Lebih tepatnya, apakah benar hanya karena berbeda spesies saja orang-orang jadi berbeda ketika menyikapi antara kehilangan anggota keluarga dengan hewan peliharaan?
Ketika adikku wafat aku berduka cita, tentu saja juga orang-orang yang ada di sekitar. Bahkan hingga berbulan-bulan setelah wafatnya adikku itu, salah seorang keponakan perempuan Eyang Putri mengatakan dia teringat tangisan almarhum ketika dia mendengar sebuah ringtone mirip suara bayi menangis dari ponselnya. Beliau bukan saudara dekat kami, tetapi sering bertemu dengan keluargaku sehingga sudah memiliki hubungan yang dekat dengan kami. Sekali lagi sayangnya rata-rata orang berpikir bahwa aku tidak mampu merasa kehilangan atas adik sendiri.
Kurang dari dua tahun sejak meninggalnya adikku, terjadilah Insiden Kelinci itu. Mungkin karena peristiwa duka yang menimpa keluarga kami saat itu belum terlalu lama berlalu, pikiranku tanpa disengaja flashback peristiwa itu tepat ketika aku mendengar kabar kelinciku mati. Ini mirip dengan adegan di mana Marlin si ikan badut dari film animasi Finding Nemo yang mengalami flashback ketika Nemo, anaknya, diculik oleh penyelam karena melihat sebuah kacamata renang kepunyaannya sang penyelam tersangkut di antara kapal karam.

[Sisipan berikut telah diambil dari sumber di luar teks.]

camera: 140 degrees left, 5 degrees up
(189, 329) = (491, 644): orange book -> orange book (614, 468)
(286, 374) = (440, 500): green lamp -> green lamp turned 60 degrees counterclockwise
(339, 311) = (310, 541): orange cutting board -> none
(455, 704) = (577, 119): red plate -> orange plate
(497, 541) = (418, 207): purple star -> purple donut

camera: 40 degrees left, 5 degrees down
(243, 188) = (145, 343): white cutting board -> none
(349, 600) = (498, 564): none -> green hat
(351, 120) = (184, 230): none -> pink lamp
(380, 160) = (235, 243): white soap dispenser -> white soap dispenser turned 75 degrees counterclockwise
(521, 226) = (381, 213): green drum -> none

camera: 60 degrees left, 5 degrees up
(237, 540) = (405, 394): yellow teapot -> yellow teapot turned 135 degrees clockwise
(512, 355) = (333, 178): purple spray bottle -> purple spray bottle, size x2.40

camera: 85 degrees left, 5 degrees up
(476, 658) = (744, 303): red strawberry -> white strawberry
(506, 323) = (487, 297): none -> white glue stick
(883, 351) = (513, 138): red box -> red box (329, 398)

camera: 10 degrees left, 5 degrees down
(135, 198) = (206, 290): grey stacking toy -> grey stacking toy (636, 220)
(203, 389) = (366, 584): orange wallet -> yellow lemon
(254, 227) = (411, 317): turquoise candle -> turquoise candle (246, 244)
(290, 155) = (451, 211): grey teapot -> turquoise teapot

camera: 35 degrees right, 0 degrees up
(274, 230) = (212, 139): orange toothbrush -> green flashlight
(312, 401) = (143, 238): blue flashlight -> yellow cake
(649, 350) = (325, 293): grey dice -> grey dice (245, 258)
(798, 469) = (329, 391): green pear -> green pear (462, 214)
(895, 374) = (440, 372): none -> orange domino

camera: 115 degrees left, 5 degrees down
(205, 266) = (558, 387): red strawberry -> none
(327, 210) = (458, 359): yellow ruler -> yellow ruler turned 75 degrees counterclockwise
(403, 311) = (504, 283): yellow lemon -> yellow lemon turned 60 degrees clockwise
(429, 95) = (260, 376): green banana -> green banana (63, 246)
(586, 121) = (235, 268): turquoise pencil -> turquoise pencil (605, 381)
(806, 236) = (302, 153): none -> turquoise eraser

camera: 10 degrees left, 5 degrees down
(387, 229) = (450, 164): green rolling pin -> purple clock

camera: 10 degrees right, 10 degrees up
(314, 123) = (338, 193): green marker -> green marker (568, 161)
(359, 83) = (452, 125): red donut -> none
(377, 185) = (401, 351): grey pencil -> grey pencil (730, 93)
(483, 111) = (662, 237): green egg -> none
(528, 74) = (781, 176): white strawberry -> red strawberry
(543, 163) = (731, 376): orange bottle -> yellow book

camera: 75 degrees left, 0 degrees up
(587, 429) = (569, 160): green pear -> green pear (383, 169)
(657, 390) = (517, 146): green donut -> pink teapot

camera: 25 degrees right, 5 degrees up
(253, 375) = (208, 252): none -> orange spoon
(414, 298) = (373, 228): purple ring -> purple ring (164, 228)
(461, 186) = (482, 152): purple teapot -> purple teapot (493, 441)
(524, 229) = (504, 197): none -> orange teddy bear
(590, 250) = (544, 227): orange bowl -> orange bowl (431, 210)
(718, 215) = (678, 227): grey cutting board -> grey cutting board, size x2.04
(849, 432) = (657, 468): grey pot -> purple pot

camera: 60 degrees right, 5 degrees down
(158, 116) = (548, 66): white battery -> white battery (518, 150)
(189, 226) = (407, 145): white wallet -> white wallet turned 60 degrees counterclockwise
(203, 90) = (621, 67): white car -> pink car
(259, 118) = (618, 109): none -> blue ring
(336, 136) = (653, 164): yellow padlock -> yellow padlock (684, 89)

Karena pernah merasakan sebuah kehilangan yang besar (bahkan imbasnya sampai kepada saudara yang sudah agak jauh tadi itu), kehilangan yang jauh lebih kecil pun terasa hampir sama pedihnya bagiku.
Diriku ini yang biasanya tenggelam dalam duniaku sendiri, pada saat itu aku mulai memperhatikan reaksi orang-orang di sekitarku dan apa saja yang mereka lakukan. Ketika aku merasa sangat sedih hanya untuk kelinciku, kulihat orang-orang yang terdiri dari anggota keluargaku bersikap biasa saja seakan tidak terjadi apa-apa. Di alam bawah sadarku, aku meragukan validitas rasa sedihku karena aku hanya menangis sendirian. Bersedih karena ditinggal anggota keluarga terutama saudara kandung sih jelas valid, tetapi apakah bersedih atas kematian hewan peliharaan juga valid?
Awalnya gak yakin diriku bahwa kesedihanku untuk piaraan adalah valid, di saat usiaku hampir sebelas tahun aku ingin mengetahui lebih lanjut perbedaan manusia dengan hewan. Syukurlah kini banyak netizen yang suportif dan sudah aware dengan kesehatan mental juga banyak yang pet lovers sampai sangat menjiwai piaraan mereka. Pertanyaan manusia vs hewan itu kini terjawab sudah. Di saat usiaku kini sudah lebih dari seperempat abad, aku sudah tahu bahwa setiap perasaan adalah valid.
Tidak perlu menunggu banyak orang yang berperasaan sama dengan kita untuk mencari validasi atas perasaannya kita, karena perasaan itu sudah valid dengan sendirinya.